A year later, however, it was Robertson’s turn to stand atop the victory podium. Having already been named Canada’s outstanding male swimmer for 1972, he won the 100m butterfly at the U.S. national championships before traveling to Belgrade, Yugoslavia, for the World Aquatic Championships. At these first-ever world championships, Robertson won Canada’s only gold medal (in the 100m butterfly) and led the charge for a bronze medal in the medley relay, entering the water with Canada in seventh-place and swimming his team into third over his 100m. To cap off his competitive season, Robertson shared the Norton H. Crow Award as Canada’s male athlete of the year with water skier George Athans.
Robertson continued to be a leading member of Canada’s international swim team. At the 1974 Commonwealth Games in Christchurch, New Zealand, he led all Canadian athletes with six medals, including two relay gold medals, two silver and two bronze medals. He was again named Canada’s outstanding male swimmer and began the year by being made a member of the Order of Canada. The next year, Robertson came close to duplicating his World Championship medals of two years earlier but finished just off the podium with fourth place finishes in both the 100m butterfly and medley relay events. He did, however, leave the Mexico City Pan-American Games with five medals, three relay silver medals, and two individual bronze medals.
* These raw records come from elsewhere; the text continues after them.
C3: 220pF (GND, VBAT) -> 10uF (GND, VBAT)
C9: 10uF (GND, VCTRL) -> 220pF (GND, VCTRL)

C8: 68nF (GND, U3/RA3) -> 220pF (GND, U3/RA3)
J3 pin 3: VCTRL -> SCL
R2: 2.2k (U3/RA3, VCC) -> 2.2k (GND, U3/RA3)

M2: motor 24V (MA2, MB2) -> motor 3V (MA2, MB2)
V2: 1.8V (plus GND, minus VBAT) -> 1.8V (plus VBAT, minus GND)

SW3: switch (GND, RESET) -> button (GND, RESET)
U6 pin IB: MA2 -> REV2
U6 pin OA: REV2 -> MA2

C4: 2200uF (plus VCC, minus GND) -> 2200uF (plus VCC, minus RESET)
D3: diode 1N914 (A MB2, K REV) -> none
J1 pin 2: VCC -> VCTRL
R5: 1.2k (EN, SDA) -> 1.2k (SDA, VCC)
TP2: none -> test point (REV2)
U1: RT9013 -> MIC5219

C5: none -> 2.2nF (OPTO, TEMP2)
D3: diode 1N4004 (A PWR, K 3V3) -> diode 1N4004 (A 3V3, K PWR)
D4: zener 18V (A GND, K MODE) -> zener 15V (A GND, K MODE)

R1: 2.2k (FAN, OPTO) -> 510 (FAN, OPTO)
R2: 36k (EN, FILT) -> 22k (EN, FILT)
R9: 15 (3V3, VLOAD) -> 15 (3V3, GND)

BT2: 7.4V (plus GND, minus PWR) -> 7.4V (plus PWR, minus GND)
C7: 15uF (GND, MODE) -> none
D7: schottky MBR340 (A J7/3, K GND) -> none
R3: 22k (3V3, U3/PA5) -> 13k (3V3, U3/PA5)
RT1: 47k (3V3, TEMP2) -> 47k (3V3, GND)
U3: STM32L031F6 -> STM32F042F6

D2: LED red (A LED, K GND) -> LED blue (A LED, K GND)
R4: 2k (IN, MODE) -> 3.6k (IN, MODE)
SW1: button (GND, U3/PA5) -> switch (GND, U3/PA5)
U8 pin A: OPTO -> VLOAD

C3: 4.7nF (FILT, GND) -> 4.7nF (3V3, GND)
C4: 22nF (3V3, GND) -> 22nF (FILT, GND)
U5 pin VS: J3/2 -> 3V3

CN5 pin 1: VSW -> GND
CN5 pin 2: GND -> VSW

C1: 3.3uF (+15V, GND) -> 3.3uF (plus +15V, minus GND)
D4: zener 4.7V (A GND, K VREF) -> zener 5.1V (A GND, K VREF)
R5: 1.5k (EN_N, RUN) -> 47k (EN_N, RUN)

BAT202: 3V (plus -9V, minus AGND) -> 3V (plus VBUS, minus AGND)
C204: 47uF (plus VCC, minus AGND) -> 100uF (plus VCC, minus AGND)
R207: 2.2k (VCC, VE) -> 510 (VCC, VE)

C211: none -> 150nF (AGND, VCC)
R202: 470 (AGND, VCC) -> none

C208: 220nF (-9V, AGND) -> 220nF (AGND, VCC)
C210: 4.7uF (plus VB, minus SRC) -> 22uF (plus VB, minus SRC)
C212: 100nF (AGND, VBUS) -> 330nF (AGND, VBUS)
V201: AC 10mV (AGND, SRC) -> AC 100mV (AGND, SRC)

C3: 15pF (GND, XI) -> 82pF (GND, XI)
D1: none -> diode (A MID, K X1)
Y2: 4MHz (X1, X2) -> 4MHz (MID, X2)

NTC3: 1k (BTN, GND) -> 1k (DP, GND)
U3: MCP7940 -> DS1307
Robertson continued his international career into 1976 where he represented Canada at the Montreal Olympics. He returned to Simon Fraser University after the Olympics and continued to swim in intercollegiate competition. Since his five-year run as one of the world’s top swimmers, Robertson has remained involved in international sport. He has swum at the master’s level and brought his professional experience as a chartered accountant and consultant to sport administration.
Bruce’s love for sport has led him to become involved with the Commonwealth Games Association of Canada. He has been involved with Commonwealth Games Canada for almost 30 years as a member-at-large, treasurer, vice president and President of the Commonwealth Games Foundation of Canada. Presently, Bruce is Vice- President of the Commonwealth Games Federation and Ex-Officio Member of the Commonwealth Games Canada Board of Directors, having been elected at the 2003 General Assembly in Montego Bay, Jamaica and re-elected at the 2007 General Assembly in Columbo, Sri Lanka. He is also the Chair of the Commonwealth Games Federation’s Marketing Committee and Coordination Committee.
In recognition of his athletic accomplishments, Bruce was named Canada’s Male Athlete of the Year in 1973 and was awarded the Order of Canada in 1974. In 1977, he was inducted into Canada’s Sports Hall of Fame. He is also a member of the Canadian Aquatic Hall of Fame, the British Columbia Hall of Fame, and the Canadian Olympic Hall of Fame.